The wagon train moved out, and Carson joined Angela at the back of the entourage. He looked forward to resuming their talk of the four years he’d missed. Of course, he’d missed a whole lot more than that. Her first fourteen years as well.

“Can we talk about more than the time after I left home?” He watched for her reaction. Otherwise, he might have missed the way she sucked in air and pressed her lips together.

“I stayed at home with Father. Helped him garden and tend the animals. That’s about all.”

There was more. She hadn’t attended school. And from how she acted when she first came, she couldn’t have had much social contact outside of her father. And her mother before she died.

“How old were you when your mother passed?”

Again, a sharp intake of air and then stillness. She was silent so long he wondered if she meant to answer. Or was she lost in sad memories?

“I know how difficult it is to lose a parent.” His tone was pleading, full of sympathy.

Her eyes dimmed above her wobbly smile. “I know you do. We all miss your pa.”

Only the rattle of the wagons and the distant caw of a crow broke the silence as they padded along the trail.

Finally, she sucked in a breath. “You’re still waiting for an answer?”

“Is there some reason you can’t tell me? Just say so if there is, and I’ll let it drop.” Though not answering would raise even more questions.

“No reason except I find it hard to talk about. It was a difficult time.”

At the tightness of her words, he cringed over having started on this topic. But he couldn’t imagine any reason it should remain a secret. Though it could be that everyone knew the details except him. In that case, why was she so reluctant to tell him?

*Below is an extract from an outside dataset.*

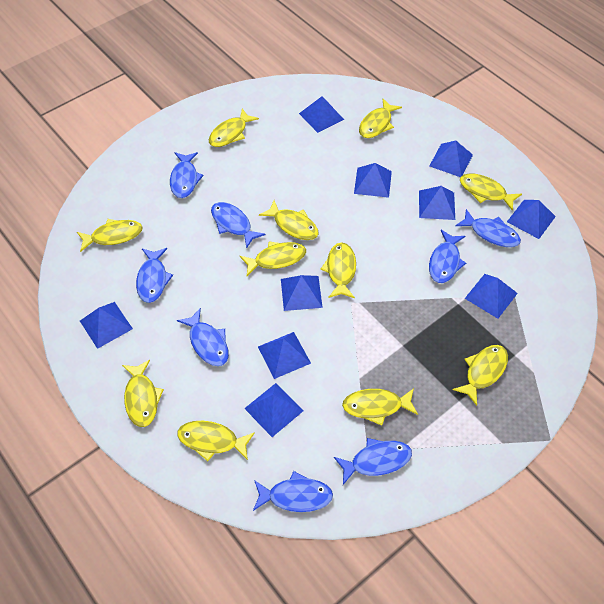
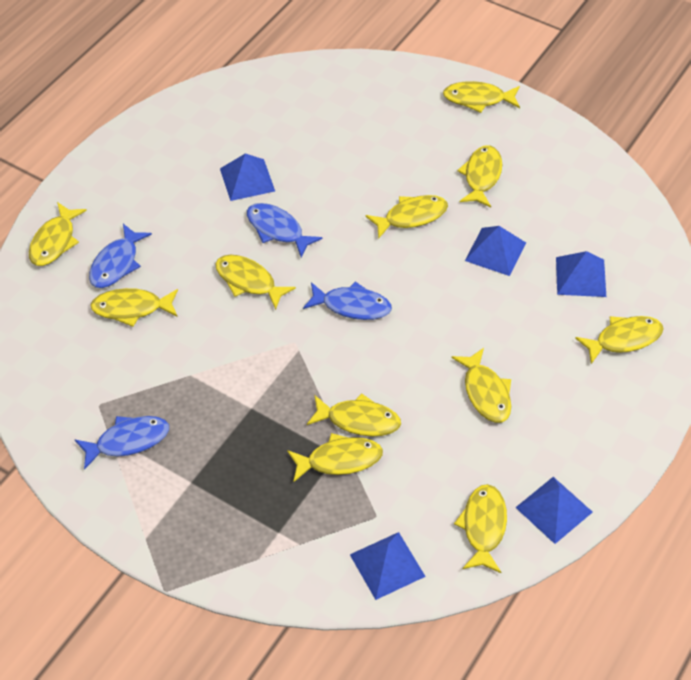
blue fish: 8 -> 4
blue pyramid: 10 -> 5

“I was eleven years old when my mama died.”

The quivering in her voice was his undoing. He caught her hand and squeezed it. “So young. It must have been hard.”

“More than you can imagine.”

Why the harsh tone? Death was hard, but it didn’t explain the way her eyes flashed almost suggesting anger.

“Something happened.” He was as sure of it as he was of the sun shining overhead. He stopped and pulled her to a halt as well. He studied her downturned face. Though losing one’s mother at that age was more than enough to cope with, especially when she had only her father left.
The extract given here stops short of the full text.